» **Data extract**

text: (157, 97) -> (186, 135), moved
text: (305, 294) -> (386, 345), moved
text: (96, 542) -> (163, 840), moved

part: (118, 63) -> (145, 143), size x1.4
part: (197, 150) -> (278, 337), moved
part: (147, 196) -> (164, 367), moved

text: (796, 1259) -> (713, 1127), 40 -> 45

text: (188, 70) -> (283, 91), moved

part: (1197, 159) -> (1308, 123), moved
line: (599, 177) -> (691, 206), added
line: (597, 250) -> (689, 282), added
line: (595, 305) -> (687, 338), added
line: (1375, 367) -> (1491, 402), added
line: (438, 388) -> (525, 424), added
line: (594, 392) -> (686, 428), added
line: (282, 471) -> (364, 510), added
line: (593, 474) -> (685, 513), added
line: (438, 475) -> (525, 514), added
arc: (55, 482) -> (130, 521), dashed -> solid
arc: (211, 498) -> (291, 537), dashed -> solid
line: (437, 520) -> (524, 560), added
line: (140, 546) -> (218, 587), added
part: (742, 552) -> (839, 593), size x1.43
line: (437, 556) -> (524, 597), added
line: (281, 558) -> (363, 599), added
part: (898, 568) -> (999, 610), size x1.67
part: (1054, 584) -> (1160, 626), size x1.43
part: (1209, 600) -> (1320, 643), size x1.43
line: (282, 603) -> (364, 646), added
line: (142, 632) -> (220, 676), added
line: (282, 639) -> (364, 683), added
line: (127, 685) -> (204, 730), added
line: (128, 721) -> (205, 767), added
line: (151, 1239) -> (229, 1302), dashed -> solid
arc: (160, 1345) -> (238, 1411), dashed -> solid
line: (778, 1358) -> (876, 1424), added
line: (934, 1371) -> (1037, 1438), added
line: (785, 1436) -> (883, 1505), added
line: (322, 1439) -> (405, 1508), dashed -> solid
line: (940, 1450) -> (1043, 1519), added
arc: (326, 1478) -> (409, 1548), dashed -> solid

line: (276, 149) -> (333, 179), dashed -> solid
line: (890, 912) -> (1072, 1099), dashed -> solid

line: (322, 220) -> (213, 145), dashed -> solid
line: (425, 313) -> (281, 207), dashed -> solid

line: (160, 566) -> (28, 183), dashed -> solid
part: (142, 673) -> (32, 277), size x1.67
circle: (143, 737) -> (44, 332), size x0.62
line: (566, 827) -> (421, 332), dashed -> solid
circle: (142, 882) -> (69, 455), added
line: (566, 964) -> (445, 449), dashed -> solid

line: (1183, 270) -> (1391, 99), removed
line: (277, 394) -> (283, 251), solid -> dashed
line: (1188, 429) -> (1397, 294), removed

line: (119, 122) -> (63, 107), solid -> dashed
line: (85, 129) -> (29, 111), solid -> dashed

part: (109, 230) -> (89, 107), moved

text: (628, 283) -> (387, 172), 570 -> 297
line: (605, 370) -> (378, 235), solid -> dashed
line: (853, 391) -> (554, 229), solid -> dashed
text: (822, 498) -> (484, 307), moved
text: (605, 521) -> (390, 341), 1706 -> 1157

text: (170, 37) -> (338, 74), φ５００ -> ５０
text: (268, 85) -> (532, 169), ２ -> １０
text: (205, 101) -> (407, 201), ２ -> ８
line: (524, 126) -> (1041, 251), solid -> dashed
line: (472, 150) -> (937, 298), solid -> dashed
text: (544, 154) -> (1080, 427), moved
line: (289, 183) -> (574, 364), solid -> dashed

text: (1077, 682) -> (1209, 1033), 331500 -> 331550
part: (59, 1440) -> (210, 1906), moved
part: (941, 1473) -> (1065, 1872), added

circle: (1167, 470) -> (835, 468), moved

» **Problem requirements**
What are the lines above, starting at the one with "part: (118, 63) -> (145, 143), size x1.4" and ending at the one with "line: (438, 475) -> (525, 514), added"? Give them again exactly, and only them.

» **Solution for this exercise**
part: (118, 63) -> (145, 143), size x1.4
part: (197, 150) -> (278, 337), moved
part: (147, 196) -> (164, 367), moved

text: (796, 1259) -> (713, 1127), 40 -> 45

text: (188, 70) -> (283, 91), moved

part: (1197, 159) -> (1308, 123), moved
line: (599, 177) -> (691, 206), added
line: (597, 250) -> (689, 282), added
line: (595, 305) -> (687, 338), added
line: (1375, 367) -> (1491, 402), added
line: (438, 388) -> (525, 424), added
line: (594, 392) -> (686, 428), added
line: (282, 471) -> (364, 510), added
line: (593, 474) -> (685, 513), added
line: (438, 475) -> (525, 514), added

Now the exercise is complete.